Mr. Hilliard said even children with stable foster homes often have missed out on the years of financial, educational and familial support that readies a young person for a working life and can shore them up during their first unsteady attempts.

He said the city Administration for Children's Services, which manages most aspects of the child welfare system in New York City, has spent much of its efforts in recent years on family reunification and preventive services, he said.

Mr. Hilliard called that mission vital but said older foster children are no longer a top priority of the agency. He pointed to the agency's elimination of the Office of Youth Development in 2008, which worked mainly with older foster children to help them ease into independent life.

"ACS will continue to collaborate with the public and private sectors to make stable employment a reality for our young people," said an ACS spokeswoman in a written statement. "Through the Mayor's Young Men's Initiative, for example, the city is expanding evidence-based employment programs...These programs have been successful in helping young people, particularly those with limited or no work experience, connect to work and increase their earnings."

The economic downturn has made employment in New York increasingly competitive for young people who rely on retail and food service jobs, said Courtney Hawkins of F.E.G.S. Health and Human Services Systems, which runs a program that prepares foster youths for the work force. Many of those jobs now require high-school diplomas or GEDs, while many of the working-age youths whom her group assists have fifth-grade reading levels, she said.

"You end up seeing 20- and 21-year-olds who have never had a job before," Ms. Hawkins said.

Emotional problems and anger issues that affect some foster children mean they end up getting fired once they do become employed, said Jane Golden of the Children's Aid Society, which provides foster care and other services.

"There is no quick fix for fractured relationship-building skills," Ms. Golden said. "It's a long haul."

Marcia Wilson, 21, recently aged out of the foster care system and credits her good attitude for the success she's had.

"Every teen that I've known, they had jobs," Ms. Wilson said. "It's a matter of keeping the jobs before you age out of care."

Ms. Wilson says she has had influential social workers who have helped her along the way. She also wants to be a good role model for her younger brothers who are 19 and 18. Neither have jobs, but both are still in high school, she said.

Later this month, Ms. Wilson will start a six-month fellowship working at an investment bank. She also recently got her own apartment in Harlem and is enrolled in community college and wants to get a degree in political science.

Kevin Peterson, 20, of Staten Island, is preparing to move out on his own in January, when he turns 21. He has an apartment lined up through the New York City Housing Authority but worries about finding a job.
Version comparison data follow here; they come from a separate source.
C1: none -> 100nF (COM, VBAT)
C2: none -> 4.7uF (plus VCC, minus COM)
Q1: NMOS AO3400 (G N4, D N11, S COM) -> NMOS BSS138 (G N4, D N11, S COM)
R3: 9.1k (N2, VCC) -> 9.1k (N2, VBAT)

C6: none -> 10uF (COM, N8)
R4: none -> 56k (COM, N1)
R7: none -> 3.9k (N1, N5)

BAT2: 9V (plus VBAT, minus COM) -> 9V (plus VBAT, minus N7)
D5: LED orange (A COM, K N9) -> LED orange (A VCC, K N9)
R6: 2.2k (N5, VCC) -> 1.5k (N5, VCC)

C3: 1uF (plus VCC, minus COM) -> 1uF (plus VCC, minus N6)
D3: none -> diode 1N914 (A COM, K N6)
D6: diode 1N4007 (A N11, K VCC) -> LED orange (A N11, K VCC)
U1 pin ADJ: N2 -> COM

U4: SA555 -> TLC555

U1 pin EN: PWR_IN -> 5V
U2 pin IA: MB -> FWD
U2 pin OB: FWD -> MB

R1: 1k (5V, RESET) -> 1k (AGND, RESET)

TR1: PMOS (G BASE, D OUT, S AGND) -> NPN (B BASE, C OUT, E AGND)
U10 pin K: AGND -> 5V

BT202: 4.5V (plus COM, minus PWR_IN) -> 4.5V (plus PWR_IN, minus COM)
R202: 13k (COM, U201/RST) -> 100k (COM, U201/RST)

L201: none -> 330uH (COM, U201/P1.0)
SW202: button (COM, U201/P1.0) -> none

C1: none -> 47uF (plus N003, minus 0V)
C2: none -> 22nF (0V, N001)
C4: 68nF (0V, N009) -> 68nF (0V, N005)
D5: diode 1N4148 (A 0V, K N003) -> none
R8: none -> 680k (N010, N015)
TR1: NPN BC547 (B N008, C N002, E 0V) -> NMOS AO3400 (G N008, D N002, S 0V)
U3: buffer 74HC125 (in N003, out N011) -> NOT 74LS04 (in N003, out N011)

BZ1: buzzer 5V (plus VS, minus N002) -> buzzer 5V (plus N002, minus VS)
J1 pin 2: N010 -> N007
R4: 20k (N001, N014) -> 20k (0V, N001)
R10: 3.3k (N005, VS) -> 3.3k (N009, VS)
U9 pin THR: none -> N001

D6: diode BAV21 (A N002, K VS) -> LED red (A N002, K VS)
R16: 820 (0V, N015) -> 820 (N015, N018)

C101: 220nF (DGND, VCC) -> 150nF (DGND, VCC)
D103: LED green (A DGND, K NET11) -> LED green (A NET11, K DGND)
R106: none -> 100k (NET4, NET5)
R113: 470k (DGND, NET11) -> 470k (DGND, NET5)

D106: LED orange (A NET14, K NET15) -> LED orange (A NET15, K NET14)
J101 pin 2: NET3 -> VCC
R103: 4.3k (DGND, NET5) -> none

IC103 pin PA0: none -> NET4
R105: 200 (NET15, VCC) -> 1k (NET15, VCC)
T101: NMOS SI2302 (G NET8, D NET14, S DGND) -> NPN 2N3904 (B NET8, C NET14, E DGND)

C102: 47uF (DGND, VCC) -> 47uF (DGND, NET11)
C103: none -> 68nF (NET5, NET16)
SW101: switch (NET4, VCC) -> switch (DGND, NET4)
Earlier this year, he was fired from a pet store where he worked for three months after he says he mistakenly stocked a product that had expired.

"I always had a dream of having a job that I can stick with," said Mr. Peterson, who has been in foster care since he was 11. "I'm just having trouble right now."

Mr. Peterson eventually wants to become a firefighter. But now he's been applying to retail jobs to have steady income by the time he moves out of his foster parents' home.

"I'm going to need a job," Mr. Peterson said. "I don't want to have to live off public assistance."